Back in the boom days, anyone who questioned double-digit growth in housing prices was viewed as an unenlightened Cassandra, lacking knowledge on how the new economy had fundamentally changed the law of scarcity. Austrian economists consistently warned that a boom built on foundation of easy money could only lead to a disaster. Today, most of the growth is coming from the interest rate-sensitive sectors of the economy, such as cars and housing. This should be ringing warning bells everywhere.
The conventional wisdom is that the Fed will begin to taper when growth picks up. This is a complete misreading of what is actually happening. The Fed made a monumental mistake, and does not really know how to get out of the trap it had set upon itself.

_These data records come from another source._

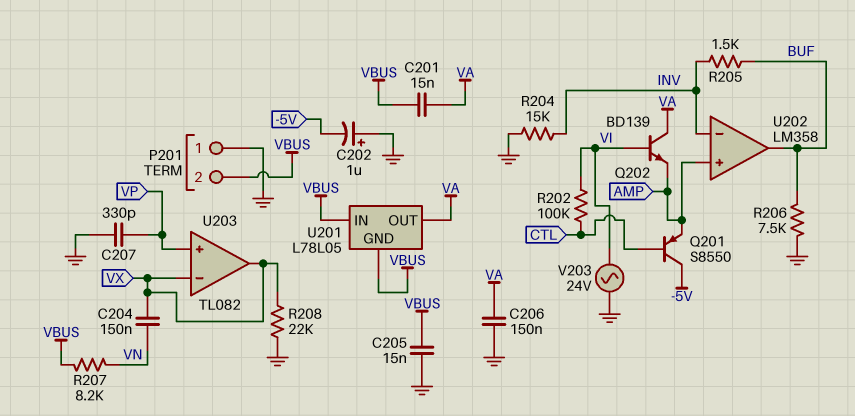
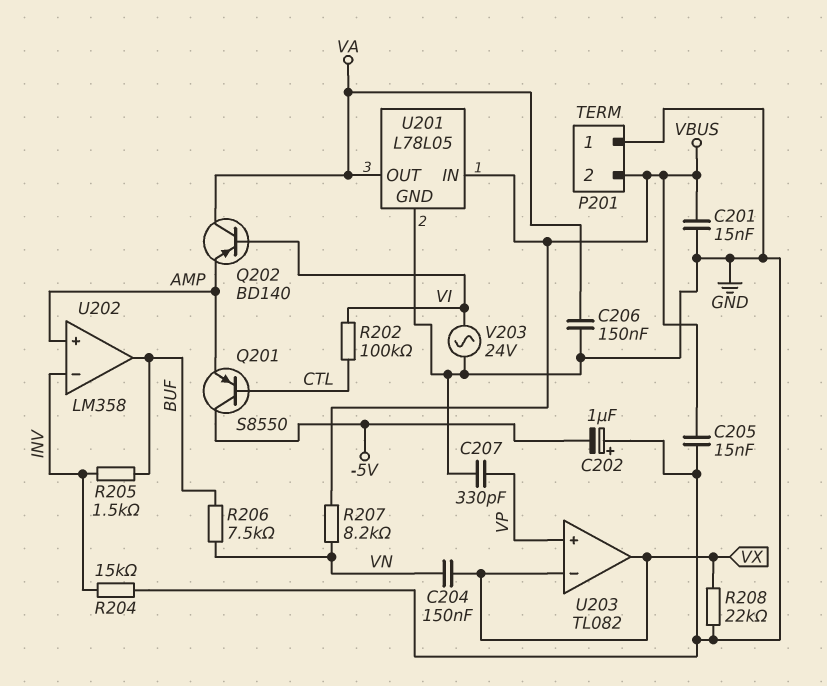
C201: 15nF (VA, VBUS) -> 15nF (GND, VBUS)
Q202: NPN BD139 (B VI, C VA, E AMP) -> PNP BD140 (B VI, C VA, E AMP)
R206: 7.5k (BUF, GND) -> 7.5k (BUF, VN)
U201 pin GND: VBUS -> GND

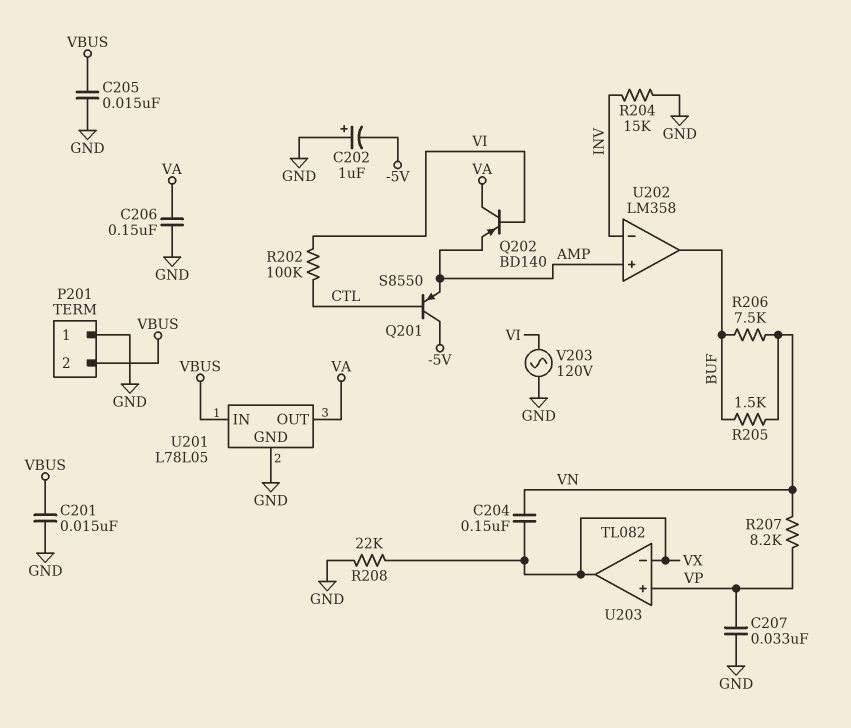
C207: 330pF (GND, VP) -> 33nF (GND, VP)
R205: 1.5k (BUF, INV) -> 1.5k (BUF, VN)
R207: 8.2k (VBUS, VN) -> 8.2k (VN, VP)
V203: AC 24V (GND, VI) -> AC 120V (GND, VI)

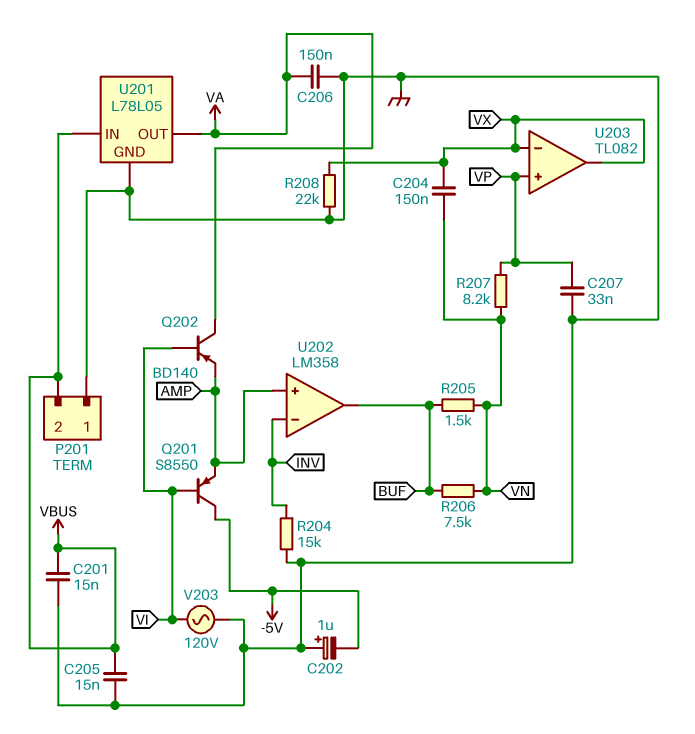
Q201: PNP S8550 (B CTL, C -5V, E AMP) -> PNP S8550 (B VI, C -5V, E AMP)
R202: 100k (CTL, VI) -> none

The Fed embarked on a “we know best” policy of QE3 in the fall, and induced a market bubble in the spring. The S&P 500 gained 12 percent from January to June 2013 while growth remained subdued. The Fed realized its mistake, and now wants to get out. The problem is that in economics, as with most things in life, it’s much easier to get into trouble than out of it. The FED wants to take away the punch bowl, but knows that interest rates will rise, the stock market will crash, and the economy will tank. The longer it waits, the greater will be the inevitable adjustment. …
We currently fear Fed tapering, as we should. Yet, we should be even more fearful that it doesn’t taper. Today, we really have a dreaded choice of losing an arm now or two arms and a leg tomorrow. Because the price distortions have been massive, the adjustment will be horrendous. Government policy makers and government economists simply do not understand the critical role of prices in helping discovery and coordination. …
When the Fed is finally forced to cut back, interest rates will rise, Wall Street will call for relief, and the economy will slump. This may be delayed with additional printing for a couple of months, but the adjustment will occur and it will be severe, probably much worse than in 2008. However, this time there are no arrows left in the government’s quiver to spend or print its way out of trouble.
Keynesian business cycle theories are based on the idea that cycles are caused by changes in aggregate demand. This theory, however, provides no purely economic cause for business cycles. The instigator or cause in Keynesian theory is a psychological factor that is driven by so-called “animal spirits.” Small changes in entrepreneurs’ optimism and pessimism affect their investment decisions and can spread and snowball out of control causing sharp increases and decreases in aggregate demand, profits, and employment.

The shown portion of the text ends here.